Town in Zacatecas, Mexico

Ojocaliente (population ~44,144) is a medium-sized town in the southeastern part of the Mexican state of Zacatecas. It is considered the geographical center of México.

==History==
The town was founded in 1620; its first name was "Real Villa de Sacramento y Ojocaliente Mina de Bastidas."

In the 1900s (decade), copper mines were actively developed in the town.

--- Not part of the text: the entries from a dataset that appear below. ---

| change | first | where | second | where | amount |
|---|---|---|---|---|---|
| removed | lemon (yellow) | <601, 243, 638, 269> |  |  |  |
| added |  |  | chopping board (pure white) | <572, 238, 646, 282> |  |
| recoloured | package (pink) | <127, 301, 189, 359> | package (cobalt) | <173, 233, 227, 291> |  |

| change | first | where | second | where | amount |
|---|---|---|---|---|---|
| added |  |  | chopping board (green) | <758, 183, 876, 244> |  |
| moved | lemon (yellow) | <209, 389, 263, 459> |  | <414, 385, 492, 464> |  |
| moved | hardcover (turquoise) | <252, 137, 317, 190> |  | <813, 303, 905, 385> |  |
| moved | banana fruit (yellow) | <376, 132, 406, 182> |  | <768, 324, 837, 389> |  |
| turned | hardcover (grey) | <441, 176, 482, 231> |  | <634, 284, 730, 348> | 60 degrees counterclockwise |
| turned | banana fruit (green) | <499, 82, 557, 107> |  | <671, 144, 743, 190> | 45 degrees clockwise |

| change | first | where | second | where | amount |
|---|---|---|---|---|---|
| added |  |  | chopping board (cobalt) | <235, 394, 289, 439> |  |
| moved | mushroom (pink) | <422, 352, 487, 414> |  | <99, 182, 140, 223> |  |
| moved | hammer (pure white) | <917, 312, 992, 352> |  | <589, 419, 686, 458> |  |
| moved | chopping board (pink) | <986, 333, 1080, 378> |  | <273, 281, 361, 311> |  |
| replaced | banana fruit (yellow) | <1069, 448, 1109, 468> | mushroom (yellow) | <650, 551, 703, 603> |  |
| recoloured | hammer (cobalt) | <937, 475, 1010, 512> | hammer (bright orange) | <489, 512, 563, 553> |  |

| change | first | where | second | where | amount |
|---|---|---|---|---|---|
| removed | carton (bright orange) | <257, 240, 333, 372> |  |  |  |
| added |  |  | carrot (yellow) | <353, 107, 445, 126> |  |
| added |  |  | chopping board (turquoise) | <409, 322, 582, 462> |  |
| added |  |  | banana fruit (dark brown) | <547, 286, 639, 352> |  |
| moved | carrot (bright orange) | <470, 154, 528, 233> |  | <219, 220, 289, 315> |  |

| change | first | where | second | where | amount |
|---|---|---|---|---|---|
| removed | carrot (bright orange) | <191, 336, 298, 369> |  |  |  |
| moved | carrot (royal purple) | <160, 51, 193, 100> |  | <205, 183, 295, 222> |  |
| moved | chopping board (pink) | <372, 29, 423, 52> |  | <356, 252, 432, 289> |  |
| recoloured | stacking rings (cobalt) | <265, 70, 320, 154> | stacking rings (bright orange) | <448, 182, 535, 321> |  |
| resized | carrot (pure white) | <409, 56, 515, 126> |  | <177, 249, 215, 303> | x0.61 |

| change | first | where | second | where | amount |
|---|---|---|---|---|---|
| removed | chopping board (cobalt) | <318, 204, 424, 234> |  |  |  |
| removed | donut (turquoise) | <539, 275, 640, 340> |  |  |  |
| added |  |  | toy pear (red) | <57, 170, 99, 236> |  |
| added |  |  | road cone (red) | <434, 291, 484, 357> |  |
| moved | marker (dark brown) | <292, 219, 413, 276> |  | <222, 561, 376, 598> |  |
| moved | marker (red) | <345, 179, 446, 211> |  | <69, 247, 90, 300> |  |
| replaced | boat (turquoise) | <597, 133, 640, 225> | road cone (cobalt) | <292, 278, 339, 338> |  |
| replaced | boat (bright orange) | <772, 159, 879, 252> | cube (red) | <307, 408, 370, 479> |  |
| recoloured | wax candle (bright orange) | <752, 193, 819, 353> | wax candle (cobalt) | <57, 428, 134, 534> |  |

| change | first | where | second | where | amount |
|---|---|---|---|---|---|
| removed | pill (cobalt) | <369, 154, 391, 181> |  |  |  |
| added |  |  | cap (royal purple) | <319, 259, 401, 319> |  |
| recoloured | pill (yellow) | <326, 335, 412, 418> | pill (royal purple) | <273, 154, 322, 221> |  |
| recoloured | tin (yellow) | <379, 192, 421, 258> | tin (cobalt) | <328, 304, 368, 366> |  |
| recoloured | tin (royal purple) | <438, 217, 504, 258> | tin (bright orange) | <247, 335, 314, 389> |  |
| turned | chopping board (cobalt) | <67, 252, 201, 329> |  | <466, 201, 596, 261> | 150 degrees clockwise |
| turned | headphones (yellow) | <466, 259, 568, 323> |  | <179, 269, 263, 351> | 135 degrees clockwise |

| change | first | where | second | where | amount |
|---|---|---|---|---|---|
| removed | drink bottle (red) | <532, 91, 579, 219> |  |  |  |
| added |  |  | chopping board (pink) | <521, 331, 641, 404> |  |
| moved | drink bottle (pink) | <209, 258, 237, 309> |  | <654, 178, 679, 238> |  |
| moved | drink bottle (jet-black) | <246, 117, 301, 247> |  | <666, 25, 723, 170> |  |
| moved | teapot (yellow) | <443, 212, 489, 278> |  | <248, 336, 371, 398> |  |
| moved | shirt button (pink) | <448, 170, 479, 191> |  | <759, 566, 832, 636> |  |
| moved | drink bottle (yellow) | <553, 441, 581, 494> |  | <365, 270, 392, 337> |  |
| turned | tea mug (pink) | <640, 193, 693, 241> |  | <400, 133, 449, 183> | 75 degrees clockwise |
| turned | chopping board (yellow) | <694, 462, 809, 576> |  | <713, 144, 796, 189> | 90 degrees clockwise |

The name of Ojocaliente (literally "hot eye") derives from its hot springs ("ojo" figuratively meaning pond, springs, or pool), and mineral veins that were exploited in the hills of Santiago. In 1927, those springs became the source of contention between locals and the Federal Government, when troops bathed in the town's only water source available.

==Transportation==

The center of town is cut in half by the Pan American Highway # 45 Mexico - Ciudad Juarez. It has an airport 55 km to the north.

==Economy==

Ojocaliente is a producer of beans, maize, barley, prickly pears, and potatoes; it also has grape groves and wine processing plants.

==Culture==
Ojocaliente is cradle of culture and art with artist, composers, chroniclers, mariachis, charros association and a school of arts.

==Education==
Ojocaliente has six primary schools and a high school, which is affiliated with the Universidad Autónoma de Zacatecas.

==Religion==
The town has a Catholic cathedral, eight Catholic chapels, and a Mormon chapel.

On September 21, 2002, the statuette of El Santo Niño of Atocha was paraded in Ojacaliente.

==Geography==
Ojocaliente sits at 2040 m above sea level. It has a land area of 685.775 km^{2}.